Protected area in Brazil

Pirajubaé Marine Extractive Reserve (Reserva Extrativista Marinha do Pirajubaé) is an extractive reserve in the state of Santa Catarina, Brazil, created in 1993. The purpose was to support sustainable harvesting of shellfish from a shoal in the south bay of the Santa Caterina Island. In recent years, due to various natural and human causes including dredging and over-fishing, the catch has declined steeply.
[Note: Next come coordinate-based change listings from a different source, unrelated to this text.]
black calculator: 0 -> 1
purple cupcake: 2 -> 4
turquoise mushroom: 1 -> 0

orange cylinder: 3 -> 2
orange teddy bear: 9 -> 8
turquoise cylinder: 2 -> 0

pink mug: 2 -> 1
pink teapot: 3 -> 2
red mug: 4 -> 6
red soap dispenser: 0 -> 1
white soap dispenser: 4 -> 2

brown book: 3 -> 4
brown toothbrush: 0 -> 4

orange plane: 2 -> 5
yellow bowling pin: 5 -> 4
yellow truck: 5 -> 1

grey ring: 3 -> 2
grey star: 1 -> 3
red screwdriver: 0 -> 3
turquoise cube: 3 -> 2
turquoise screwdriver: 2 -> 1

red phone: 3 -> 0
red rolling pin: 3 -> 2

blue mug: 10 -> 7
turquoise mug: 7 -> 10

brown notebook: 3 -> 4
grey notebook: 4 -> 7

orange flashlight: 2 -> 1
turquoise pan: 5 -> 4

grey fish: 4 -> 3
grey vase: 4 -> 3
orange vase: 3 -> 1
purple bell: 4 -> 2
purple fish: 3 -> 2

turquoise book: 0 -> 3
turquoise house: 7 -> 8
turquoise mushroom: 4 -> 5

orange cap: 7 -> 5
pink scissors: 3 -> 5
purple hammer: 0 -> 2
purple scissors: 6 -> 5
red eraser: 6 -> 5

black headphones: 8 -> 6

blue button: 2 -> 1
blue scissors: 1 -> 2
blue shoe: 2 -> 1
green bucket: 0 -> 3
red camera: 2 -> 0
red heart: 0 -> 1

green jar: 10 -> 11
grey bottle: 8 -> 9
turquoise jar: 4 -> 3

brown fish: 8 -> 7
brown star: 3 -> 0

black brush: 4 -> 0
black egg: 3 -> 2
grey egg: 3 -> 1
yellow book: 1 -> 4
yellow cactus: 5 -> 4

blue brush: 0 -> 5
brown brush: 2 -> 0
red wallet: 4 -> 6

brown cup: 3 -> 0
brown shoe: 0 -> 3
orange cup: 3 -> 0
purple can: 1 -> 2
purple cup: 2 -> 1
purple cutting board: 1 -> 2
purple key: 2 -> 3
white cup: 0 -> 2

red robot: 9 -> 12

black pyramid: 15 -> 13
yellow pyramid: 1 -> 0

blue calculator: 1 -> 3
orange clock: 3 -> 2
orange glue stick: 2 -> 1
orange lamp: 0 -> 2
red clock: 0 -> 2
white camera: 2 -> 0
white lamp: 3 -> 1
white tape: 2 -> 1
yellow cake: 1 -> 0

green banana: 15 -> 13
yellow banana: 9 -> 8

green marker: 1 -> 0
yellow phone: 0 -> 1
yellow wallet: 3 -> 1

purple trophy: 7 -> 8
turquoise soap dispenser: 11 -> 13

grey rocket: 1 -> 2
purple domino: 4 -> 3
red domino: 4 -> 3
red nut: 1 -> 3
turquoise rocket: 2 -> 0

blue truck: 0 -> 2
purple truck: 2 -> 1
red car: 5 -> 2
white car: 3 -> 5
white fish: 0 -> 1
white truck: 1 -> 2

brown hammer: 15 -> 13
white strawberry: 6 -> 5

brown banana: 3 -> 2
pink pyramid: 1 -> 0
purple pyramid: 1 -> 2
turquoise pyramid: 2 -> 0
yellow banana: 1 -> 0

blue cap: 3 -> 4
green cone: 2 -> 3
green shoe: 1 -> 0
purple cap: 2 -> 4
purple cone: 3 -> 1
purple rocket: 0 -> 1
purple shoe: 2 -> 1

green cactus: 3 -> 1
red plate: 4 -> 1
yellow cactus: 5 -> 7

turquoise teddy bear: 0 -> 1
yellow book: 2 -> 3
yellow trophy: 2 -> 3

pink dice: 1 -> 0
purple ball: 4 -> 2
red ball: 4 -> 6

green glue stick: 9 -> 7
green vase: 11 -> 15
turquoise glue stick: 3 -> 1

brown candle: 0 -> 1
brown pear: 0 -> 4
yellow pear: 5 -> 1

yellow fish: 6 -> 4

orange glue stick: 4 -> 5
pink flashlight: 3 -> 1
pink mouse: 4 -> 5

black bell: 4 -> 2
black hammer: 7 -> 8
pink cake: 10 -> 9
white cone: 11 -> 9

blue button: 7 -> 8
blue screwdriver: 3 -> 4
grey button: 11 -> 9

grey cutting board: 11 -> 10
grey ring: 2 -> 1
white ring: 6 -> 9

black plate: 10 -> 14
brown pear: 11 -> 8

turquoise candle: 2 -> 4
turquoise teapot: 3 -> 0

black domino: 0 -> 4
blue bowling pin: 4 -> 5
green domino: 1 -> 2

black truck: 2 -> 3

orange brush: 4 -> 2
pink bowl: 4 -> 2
As of early 2016 just three families continued traditional extraction of the shellfish.

==Location==

The Pirajubaé Marine Extractive Reserve covers an area of 1712 ha of marine biome within the municipality of Florianópolis, Santa Catarina.
It is located in the urban area of Santa Catarina Island, and includes marine and mangrove ecosystems.
The Tavares River flows into the south bay through a wide estuary that contains the best-preserved mangroves of the island.

==Environment==

The climate is humid subtropical with an average temperature of 20 C.
The mangrove vegetation includes characteristic flora such as Spartina alterniflora, Avicennia schaueriana, Laguncularia racemosa and Rhizophora mangle.
Fauna include the shellfish Anomalocardia brasiliana as well as the shrimps Penaeus paulensis, Penaeus brasiliensis and Penaeus schimitti and the fish Mugil brasiliensis and Mugil curema.
There are various other types of molluscs and fish, and the mangroves provide shelter to marine and migratory birds.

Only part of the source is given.